The NSI is omnipresent in the Bangladeshi context, a phantom discussed in hushed whispers across the nation. From the infamous island of Bhasan Char to the sprawling camps of Ukhiya, Rohingya refugees mutter their name with a mixture of fear, loathing and anxiety. Yet, try to reach out to them, and it's like trying to grab at fog.
A recent project of mine perfectly encapsulates this bemusement. I am writing about an initiative of theirs - the “Go Home Campaign” in the Rohingya refugee camps of Ukhiya. I decided to engage with the NSI directly, and naturally I needed their contact information. You'd think it'd be straightforward, wouldn't you? After all, they're the NSI - an integral part of Bangladesh's governance and security landscape.
I approached the Chief Reporter of a well known newspaper, a seasoned columnist, and even the editor of an English language newspaper, and the result? Blank expressions. No leads. This was intriguing, to say the least. An organisation that is a part of everyday parlance, and yet, contact details for its responsible officers seem to be a closely guarded secret? How come?
Finally, after two days of persisting, a human rights activist managed to provide me with the contact number of a Deputy Director of the NSI. Armed with my questions, I eagerly penned a message, thinking naively, perhaps, that the shadowy world of the NSI would begin to offer up its secrets.
My inquiry wasn't a game of "gotcha!" I wasn't looking for a sensational expose, but a genuine understanding. An insider perspective to balance the stories and concerns I've heard from the Rohingya, from activists, from my own research. A chance for the NSI to tell their side of the story.
The questions were straightforward: the NSI's role, their unique contributions, their mission statement. I wanted to learn about their strategies to maintain order, address allegations, foster trust. Was there any truth to the rumours about the NSI's involvement in organising protests? How did they balance security duties with humanitarian missions? How were they ensuring transparency, accountability? And, of course, the nature of their relationship with the Refugee Relief and Repatriation Commissioner's office (RRRC).
All I got in return was silence. Not even a polite refusal, let alone an attempt to dodge or deflect the questions, which would have been understandable. It was like tossing a stone into a dark, still pond and waiting for the ripples that never come.
This does make one curious, does it not? It leaves you with more questions than answers, wondering about the inner workings of an entity that looms large over one of the most critical human rights issues of our time.
When an agency like the NSI becomes more elusive than accessible, it's difficult not to speculate, to wonder, to ask even more questions. But for now, these questions remain unanswered, suspended in a limbo of uncertainty.
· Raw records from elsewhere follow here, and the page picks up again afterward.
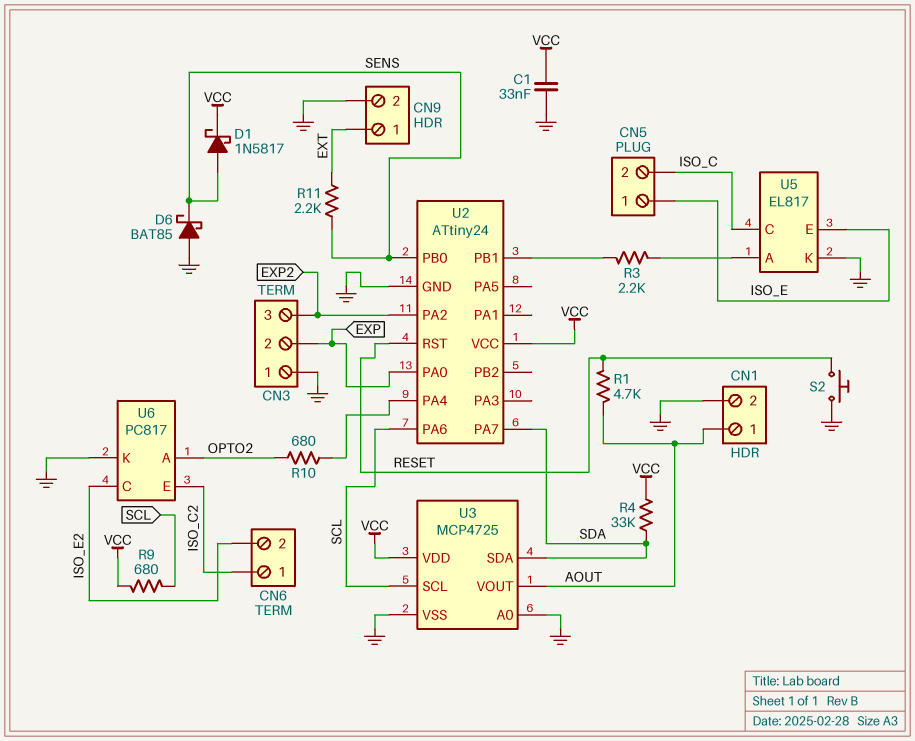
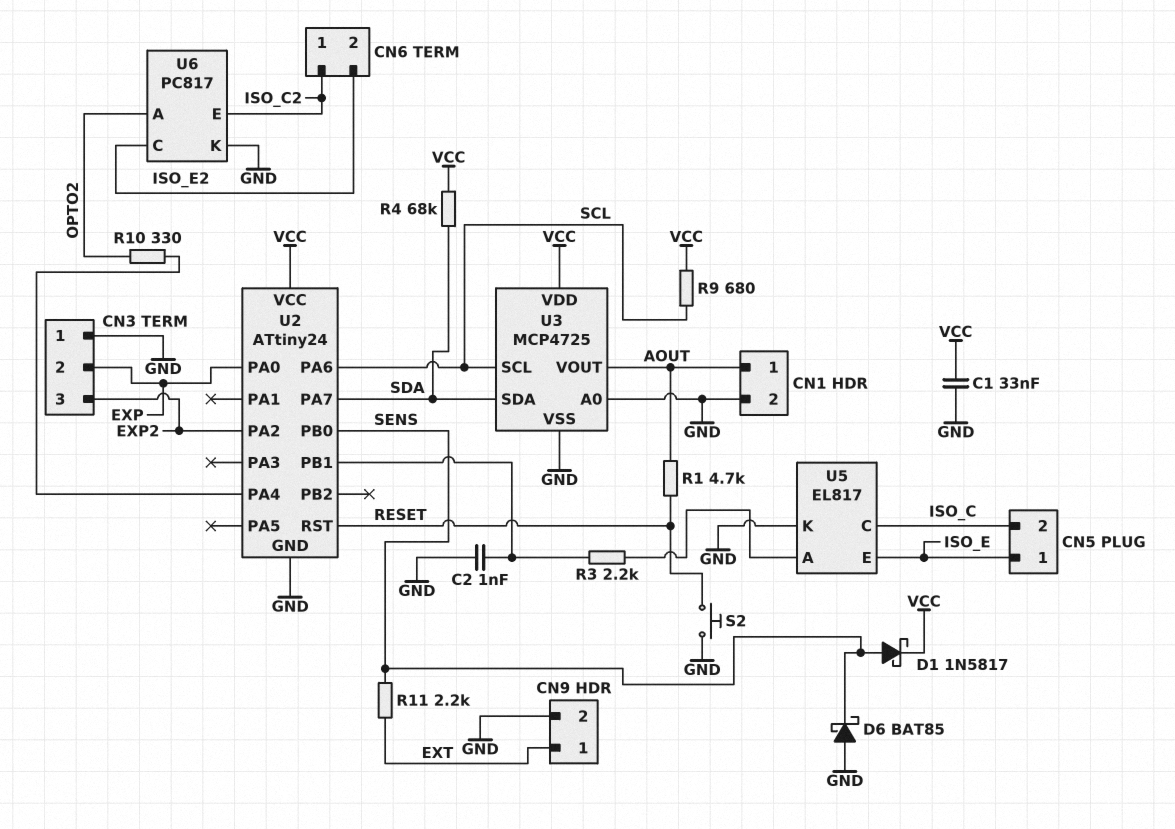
C2: none -> 1nF (GND, U2/PB1)
R4: 33k (SDA, VCC) -> 68k (SDA, VCC)
R10: 680 (OPTO2, U2/PA4) -> 330 (OPTO2, U2/PA4)

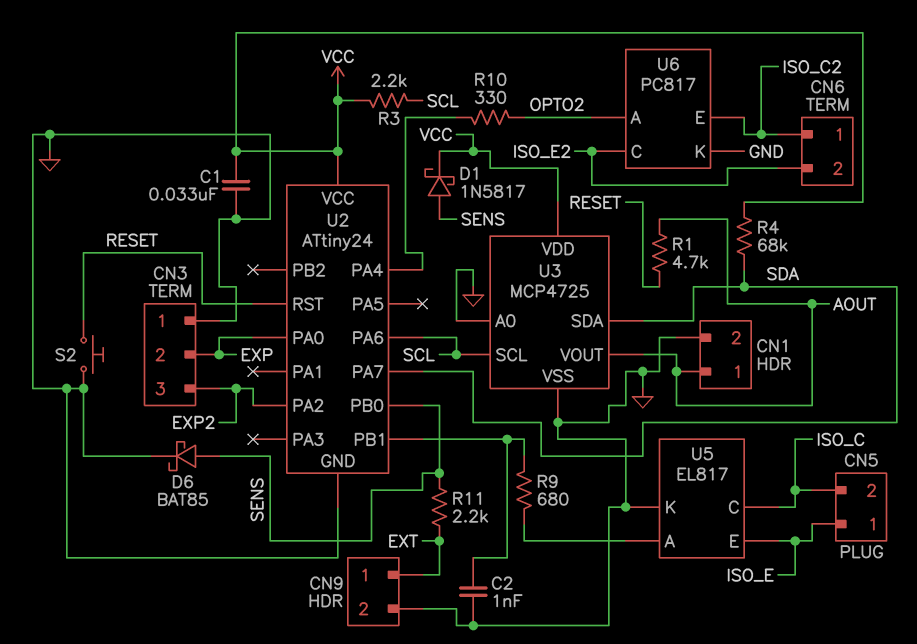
D6: schottky BAT85 (A GND, K SENS) -> schottky BAT85 (A SENS, K GND)
R3: 2.2k (U2/PB1, U5/A) -> 2.2k (SCL, VCC)
R9: 680 (SCL, VCC) -> 680 (U2/PB1, U5/A)

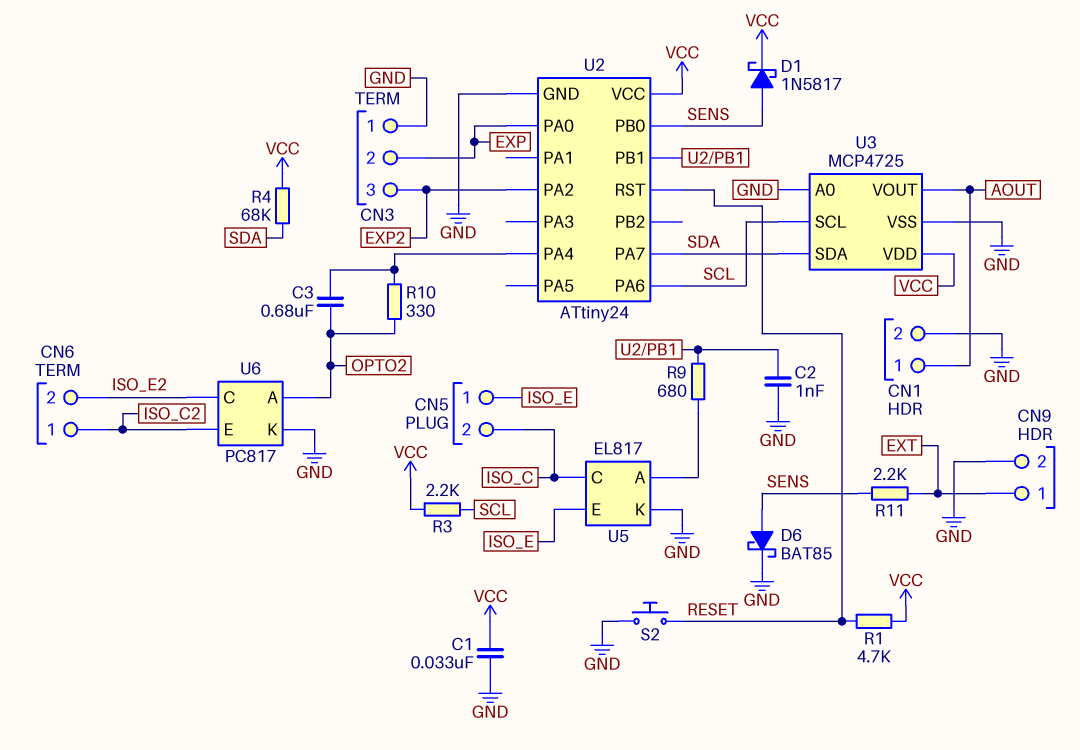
C3: none -> 680nF (OPTO2, U2/PA4)
R1: 4.7k (AOUT, RESET) -> 4.7k (RESET, VCC)

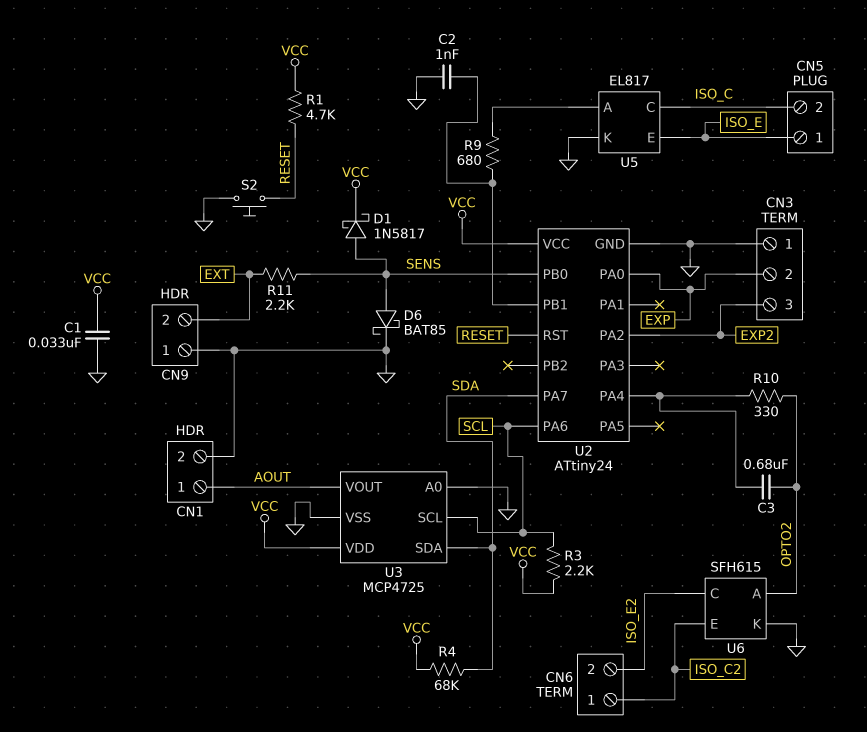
CN9 pin 1: EXT -> GND
CN9 pin 2: GND -> EXT
U6: PC817 -> SFH615

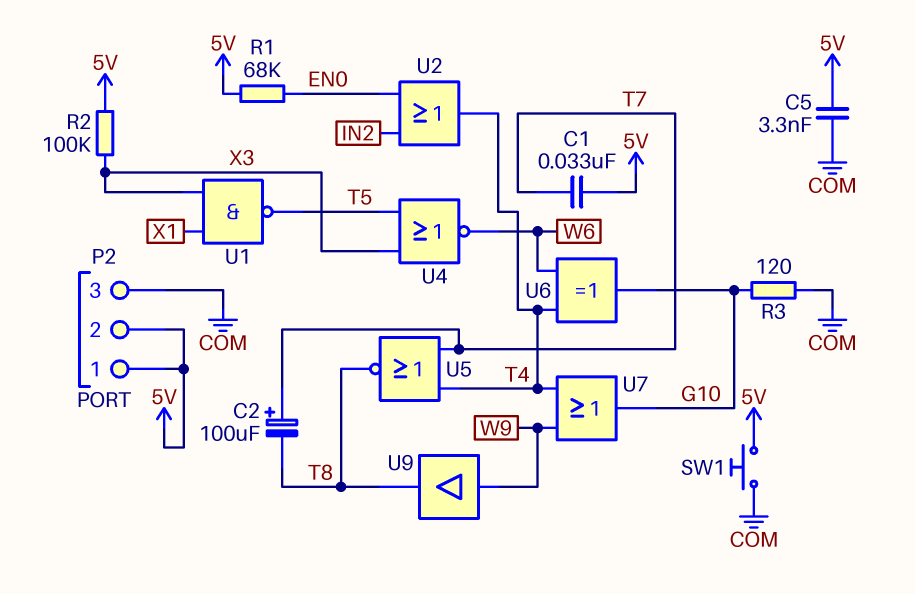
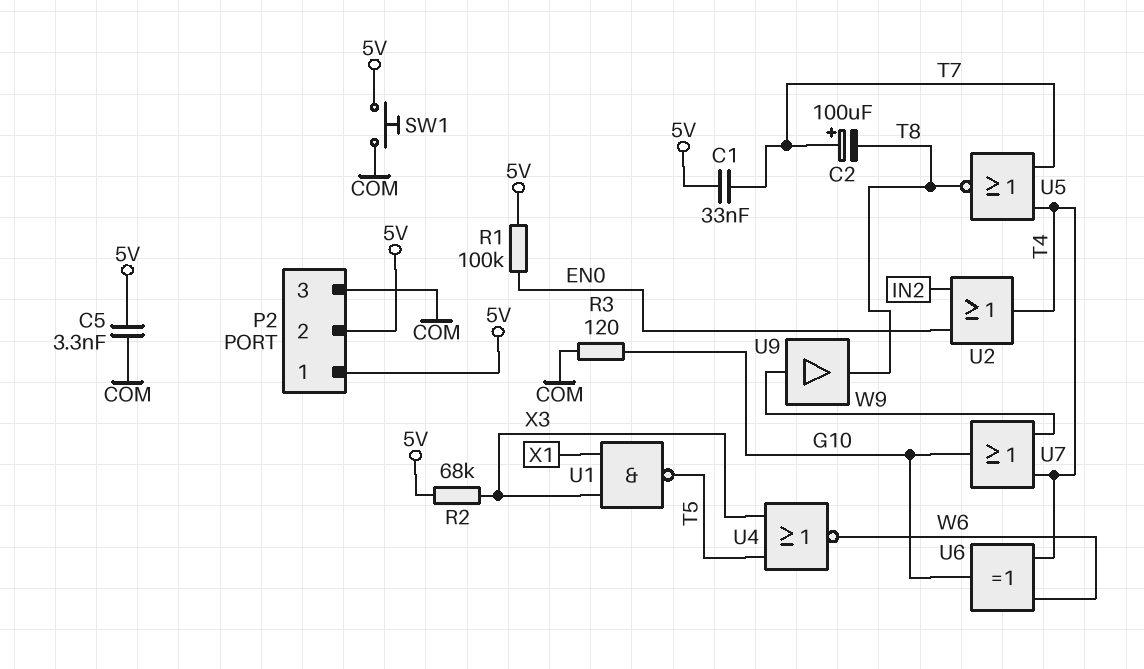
R1: 68k (5V, EN0) -> 100k (5V, EN0)
R2: 100k (5V, X3) -> 68k (5V, X3)

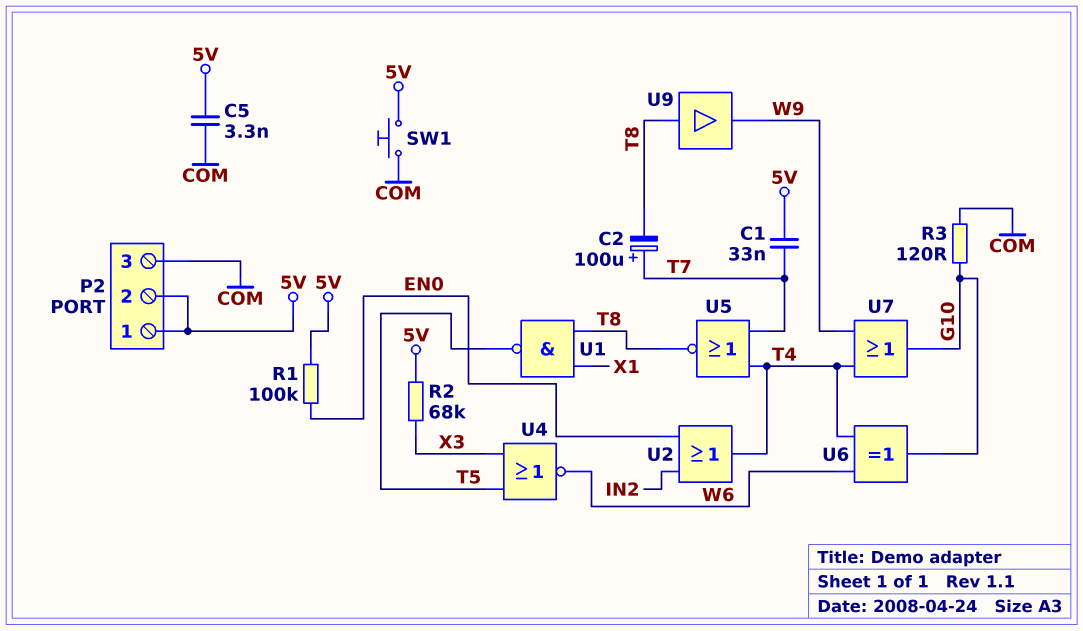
U1: NAND (in X1, in X3, out T5) -> NAND (in T8, in X1, out T5)
U9: buffer (in W9, out T8) -> buffer (in T8, out W9)

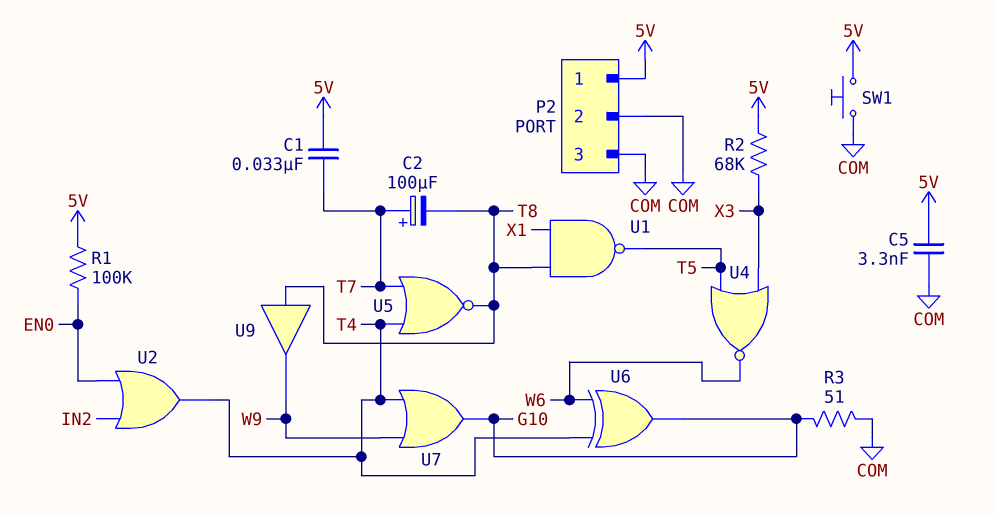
P2 pin 2: 5V -> COM
R3: 120 (COM, G10) -> 51 (COM, G10)

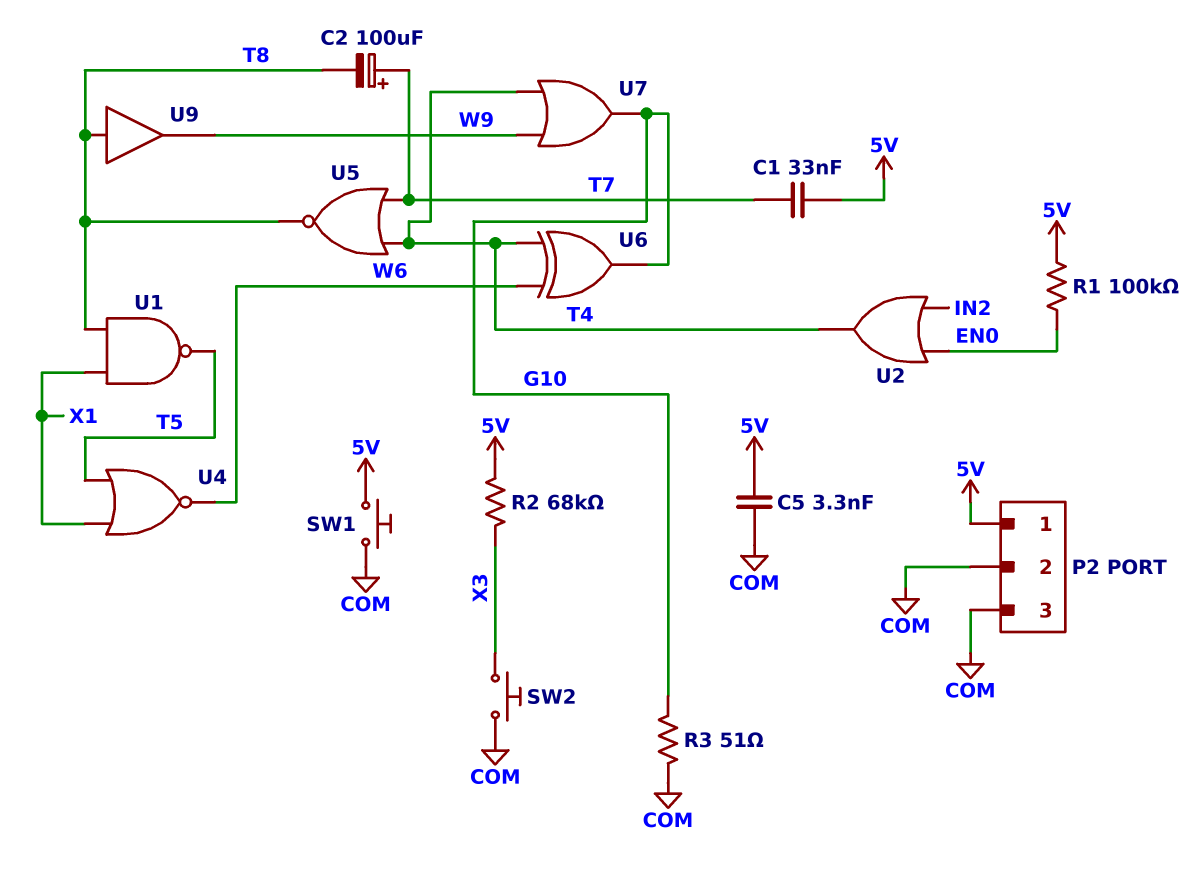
SW2: none -> button (COM, X3)
U4: NOR (in T5, in X3, out W6) -> NOR (in T5, in X1, out W6)

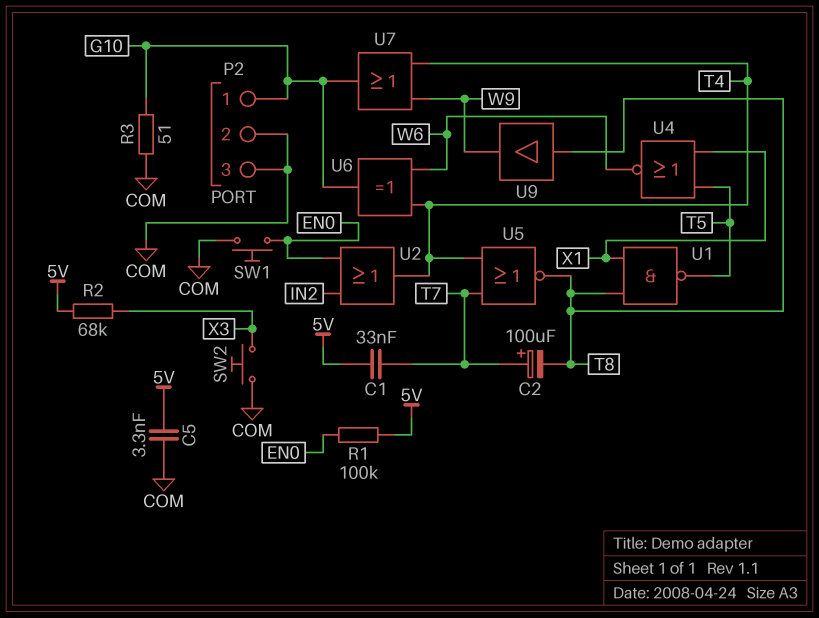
P2 pin 1: 5V -> G10
SW1: button (5V, COM) -> button (COM, EN0)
And as the world keeps revolving, the situation for the Rohingya continues to hang in the balance, much like my unanswered questions.
If the Deputy Director happens upon this post, I have a few reminders for him. You see, it's crucial not to forget that the Rohingya refugees, Bangladesh’s guests, deserve more than just a roof over their heads. They are owed answers, transparency, and respect for their rights. Yes, Bangladesh is a state that has survived genocide and it responded with humanity to the atrocities unleashed by the Myanmar military by opening its borders and hearts. But Mr. Deputy Director, this offer of refuge should not be a license for denying or diminishing the Rohingyas' right to question, to seek truth. While Bangladesh has provided shelter, it is high time that it also upholds their dignity and humanity. Your silence does not drown out Rohingya voices; instead, it inadvertently amplifies them, demanding attention. But it risks tarnishing the humanity of Bangladesh’s citizens in the process.